DEFINITION of Accelerated Resolution Program (ARP)

A program designed to reduce the time and cost of resolving failed financial institutions. The Accelerated Resolution Program (ARP) is designed to sell the assets of failed institutions, often to other large institutions. The ARP is designed to pass the conservation stage of the insolvency resolution process.

BREAKING DOWN Accelerated Resolution Program (ARP)

The Accelerated Resolution Program (ARP) came to prominence during the savings and loan crisis of the 1980s. In order to improve the speed at which the Resolution Trust Corporation (RTC) - a government organization tasked with managing insolvent financial institution - operated, the Office of Thrift Supervision (OTS) created the ARP.

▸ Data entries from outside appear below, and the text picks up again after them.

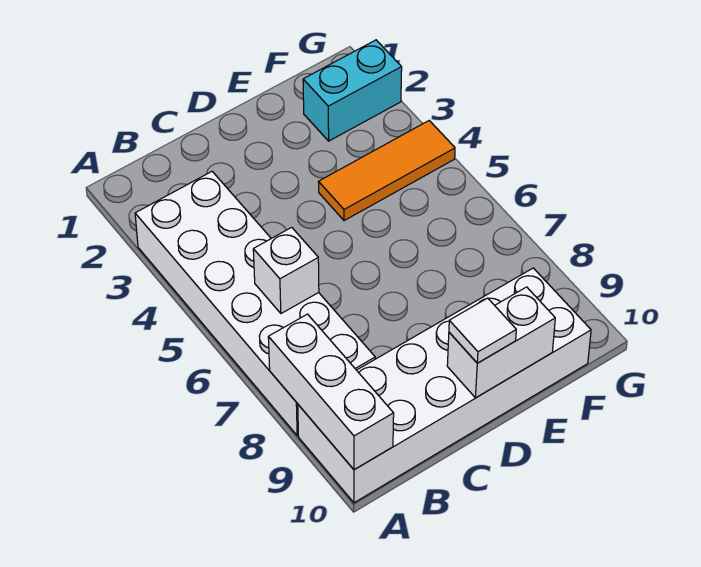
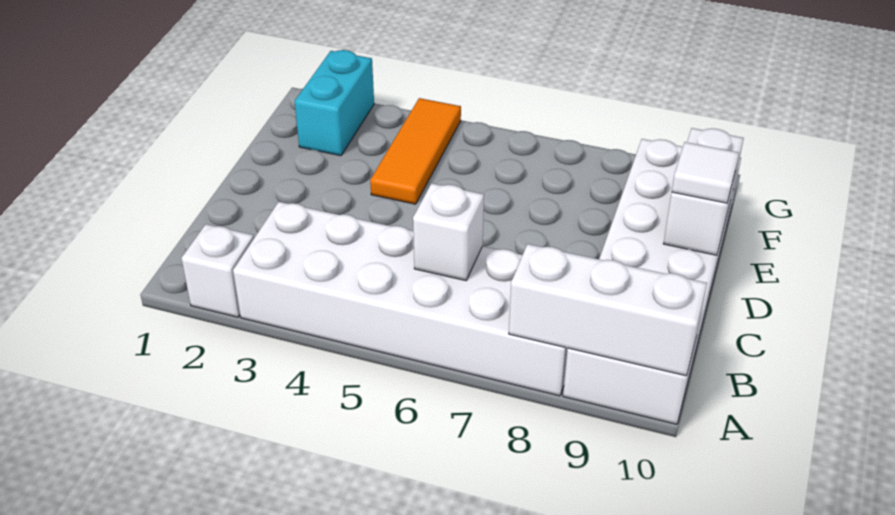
none -> white brick A2 level 1

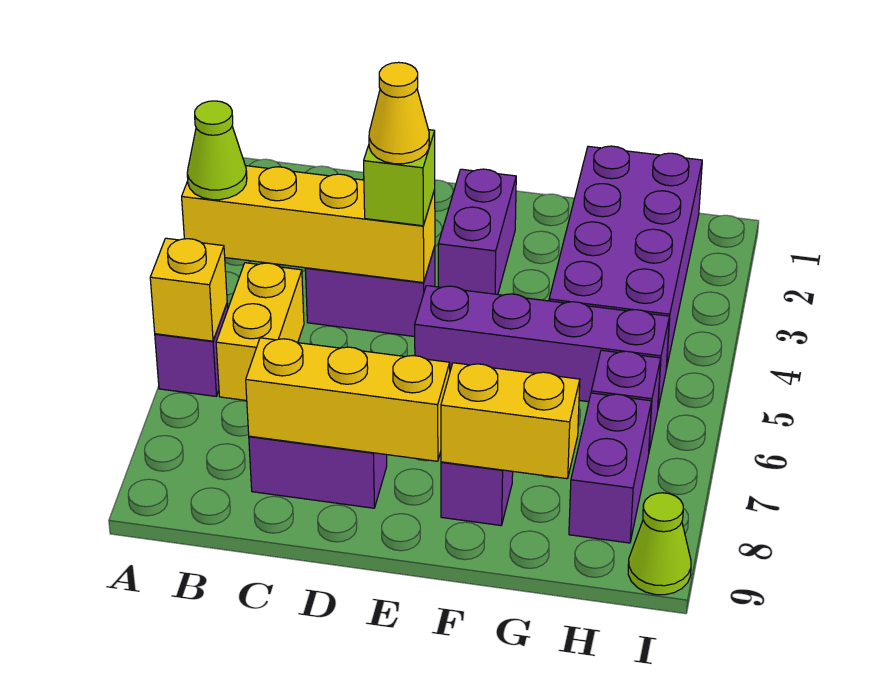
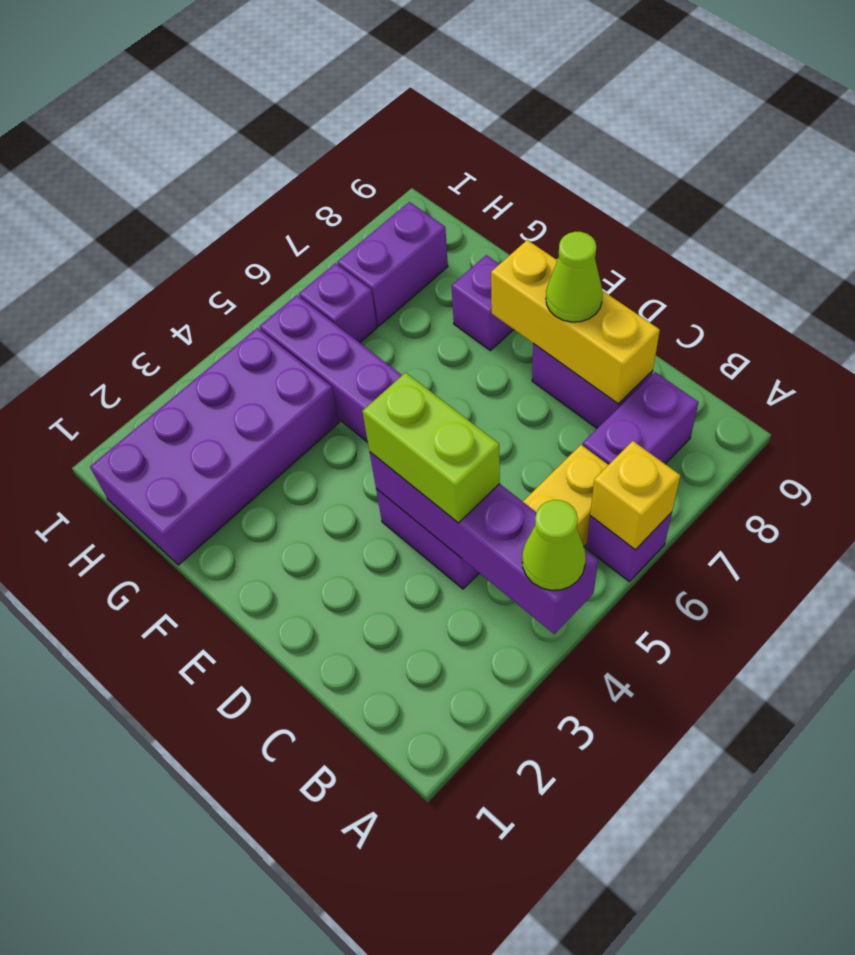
yellow brick A4:D4 level 2 -> purple brick A4:D4 level 2
lime brick D4 level 3 -> lime brick C4:D4 level 3
yellow cone D4 level 4 -> none
purple brick E2:E3 level 1 -> purple brick B7:B8 level 1
yellow brick F8:G8 level 2 -> none
lime cone I9 level 1 -> lime cone D8 level 3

The goal of the ARP was to sell the assets of a troubled institution – in this case a savings and loan (S&L) bank - before the institution became insolvent. The institutions participating in the program had been losing money, but were not in such bad shape that buyers would not be interested in their assets.

The ARP was designed to reduce taxpayer exposure to the costs associated with bailing out failed banks, but still required funding by Congress in order to purchase bad assets and assist interested financial institutions in the purchase of the good assets of failing banks. The government would only provide a relatively small amount of funds to cover losses, but could also take over bad assets, such as delinquent loans and real estate that were hard to sell. The cost of winding down the failing institutions through the ARP was lower than the government experienced when it managed and dismantled the banks on its own.

When a financial institution, such as a savings and loan bank, was sold by the government through the ARP, the transaction was considered an assisted transaction. Depositors were covered up to the federal limit on their accounts, but shareholders and bondholders were expected to lose some or all of the value of their investment in the financial institution.